Scannell has been on a medical leave of absence from his county attorney position since October 15, 2013.

At the hearing, Cook County Special Prosecutor Thomas B. Heffelfinger argued that Scannell had intentionally engaged in sexual contact with the minor victim, who was, “at least 16 but under the age of 18 years of age,” and that Scannell was “more than 48 months older than the minor victim, and the defendant was in a position of authority over the minor victim.”

The age of consent in Minnesota is 16, but prosecutors can bring charges in special circumstances where the victim is younger than 18 and the adult is more than four years older.

Joseph Tamburino of Caplan & Tamburino, Scannell’s attorney, argued that any position of authority Scannell had over the teen ended months before the alleged sexual contact. Tamburino said a position of authority had to exist at the time of the acts, which he argued, did not exist in August 2012.

Heffelfinger rebutted the assertion by reminding the court that Scannell had known the girl since she was in third grade. He had been her soccer coach, tennis coach, taught her guitar lessons, helped her with her homework and most recently, gave her advice on college planning.

Heffelfinger noted that in the girl’s grand jury testimony, which has not been released to the public, she said she and Scannell had been discussing college options in Scannell’s van when the alleged sexual contact occurred.

Tamburino also asked the court to dismiss the grand jury indictment on the grounds that the harassment restraining order (HRO) had been presented to the grand jury. Tamburino said the HRO was “incompetent evidence” and that “it has so far influenced the grand jury that an indictment would not have been returned without it…No probable cause exists to indict defendant and, therefore, the indictment should be dismissed.”

Judge Floerke did not agree. He wrote, “‘Position of Authority’ includes but is not limited to any person who is a parent or acting in place of a parent and charged with any of a parent’s rights, duties or responsibilities to a child, or a person who is charged with any duty or responsibility for the health, welfare or supervision of a child, either independently or through another, no matter how brief, at the time of the act.”

Floerke said grand jury testimony affirmed Heffelfinger’s list of ways that Scannell and the teen had interacted and expanded on that, noting that Scannell sent the girl information about extracurricular courses or camps she should participate in that could be added to her college applications. Scannell attended many of her high school athletic events with the only reason being to watch her play. He led the Great Books program at school for her class and was a guest teacher for a Values and Choices class.

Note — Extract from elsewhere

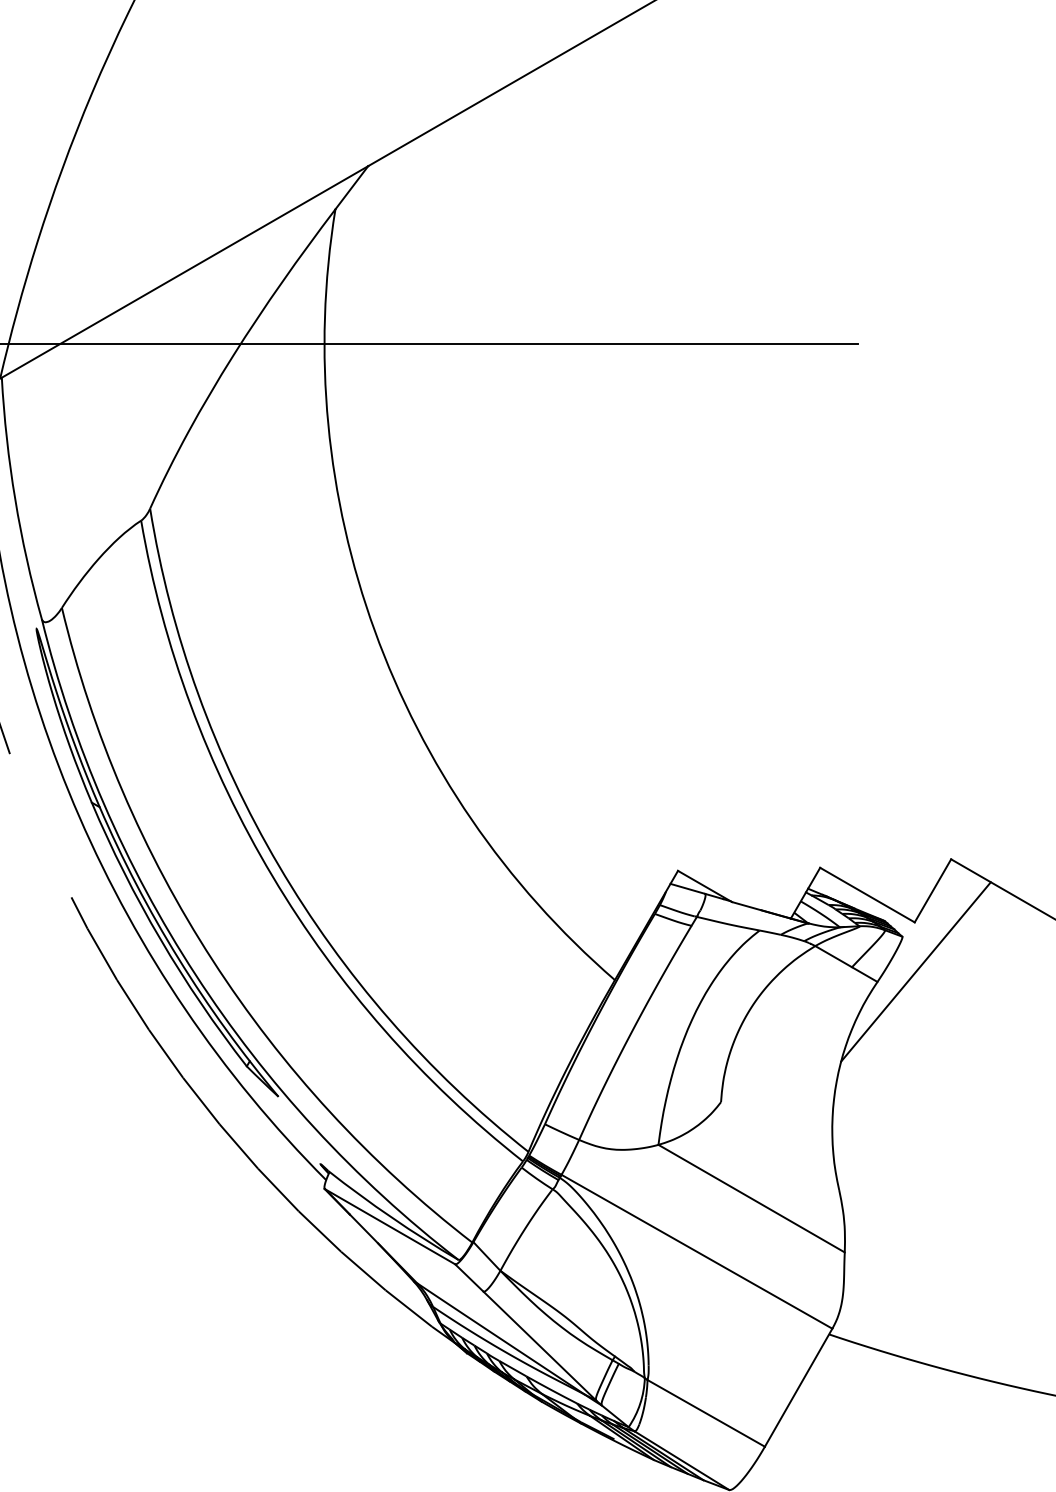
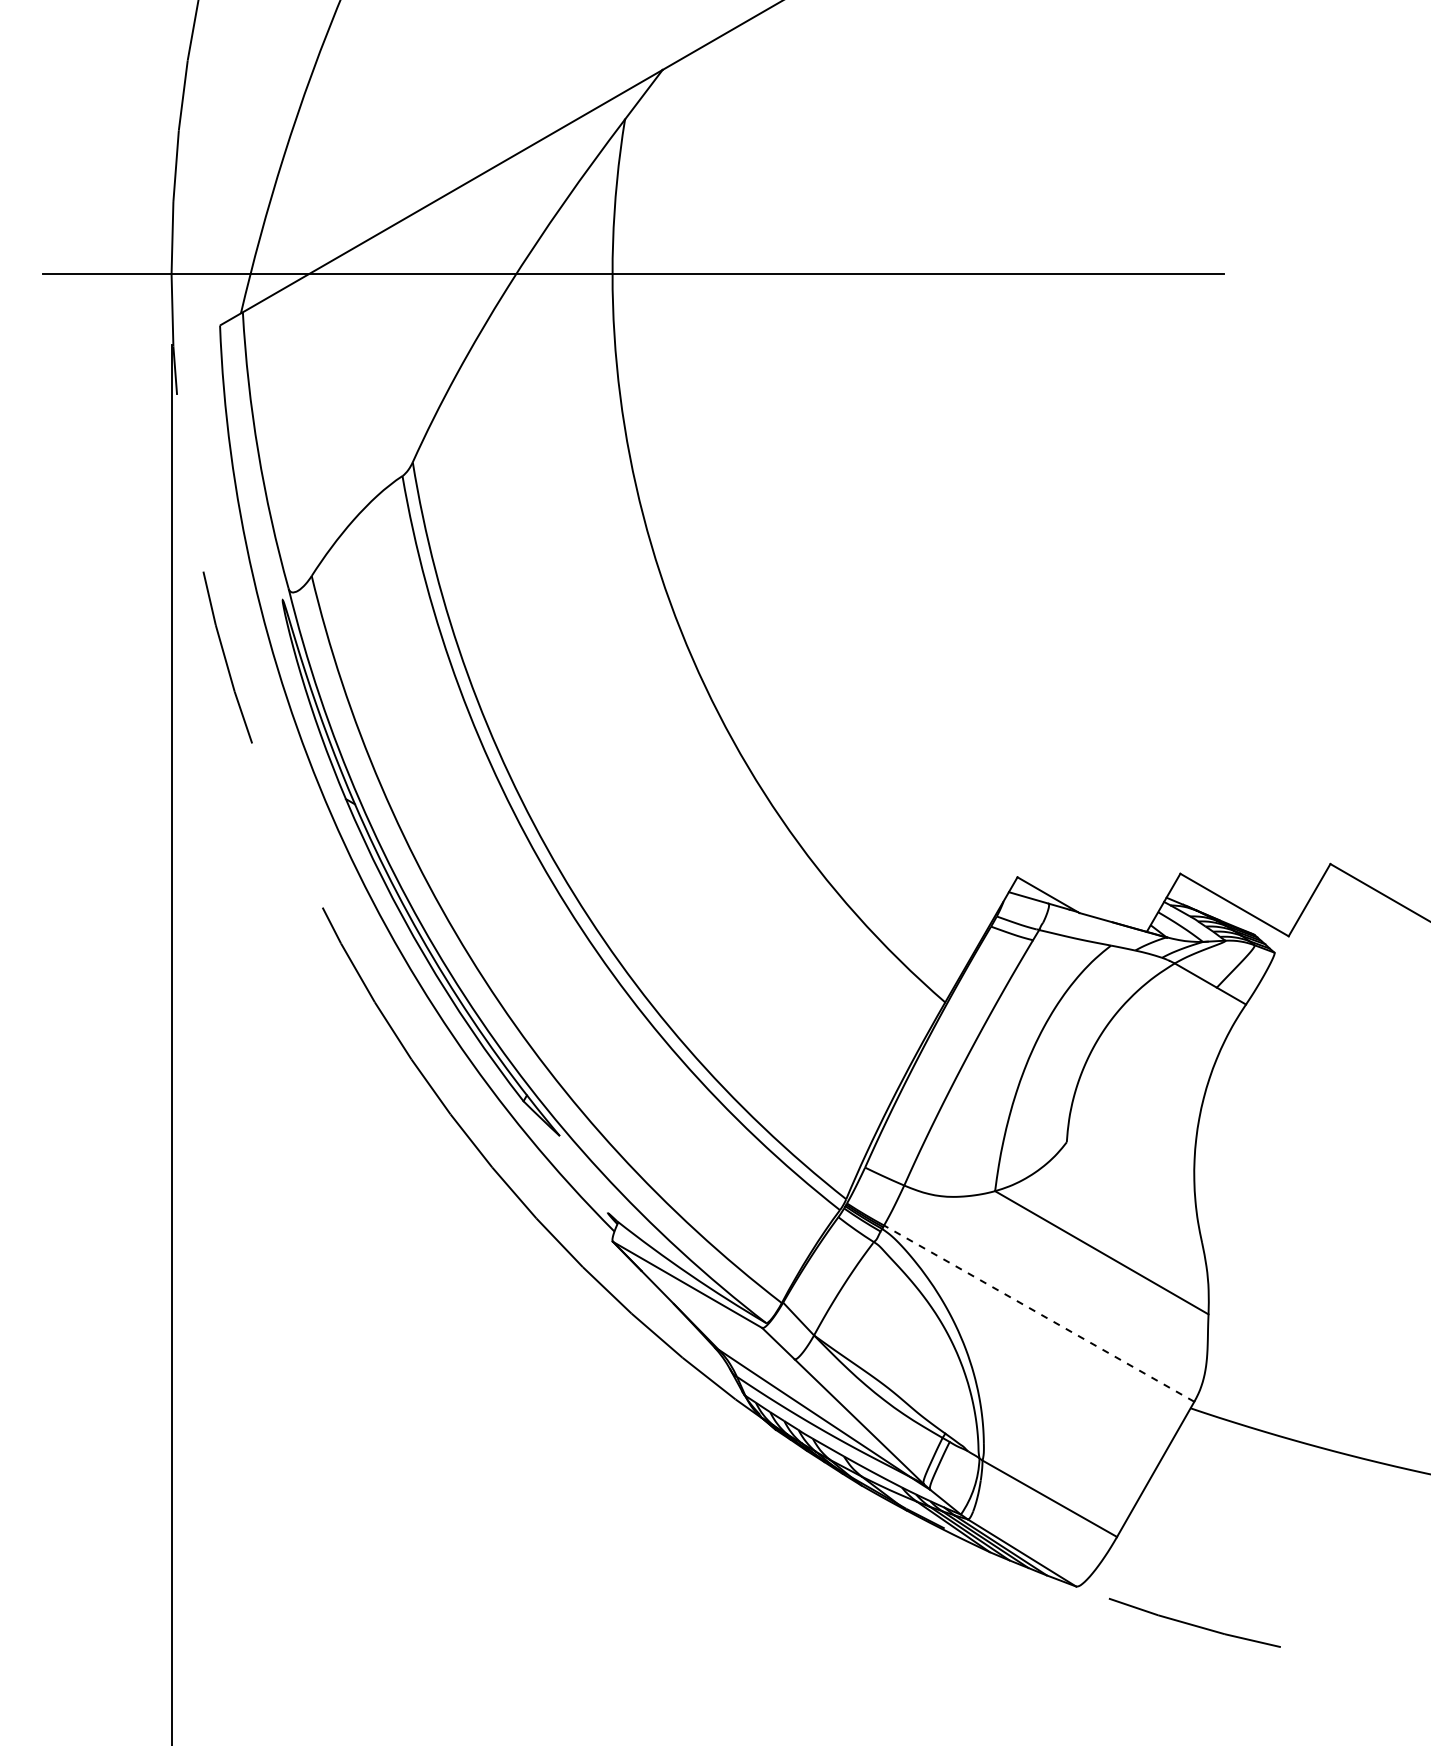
line: (915, 971) -> (1289, 992), removed
line: (696, 1251) -> (1038, 1313), solid -> dashed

Floerke acknowledged that Scannell was no longer the girl’s tennis coach at the time of the alleged sexual contact, however, Floerke pointed to a November 2012 email from Scannell to the teen while she was studying abroad. In the email, submitted as evidence, Scannell referred to himself as “a mentor and a parental figure.”

“The grand jury transcript shows that the defendant was in a position of authority at many different times in [the teen’s] life,” wrote Floerke.

And while it is unclear how much of a position of authority Scannell was in with regard to the August 2012 incident, Floerke wrote, “…the legislature expanded the protection of potentially vulnerable minors by removing the requirement that the accused had to actually use their position of authority to commit the sexual act.

“Case law indicates that ‘position of authority’ is not magically turned off when the accused has no formal authority over the victim,” wrote Floerke. Floerke said the grand jury’s decision is supported by the facts alleged.

Regarding the introduction of the HRO, Floerke said the restraining order was introduced as the “trigger for investigation,” no different than a 911 call. “There is no reason to believe that the grand jury considered the HRO as anything other than background information when it returned the indictment. Therefore, even if improperly introduced, the HRO was not prejudicial and had no effect on the grand jury’s decision.”

“Defendant’s motion to dismiss the indictment is denied,” said Floerke in the order.

No date has been set yet for the pretrial hearing.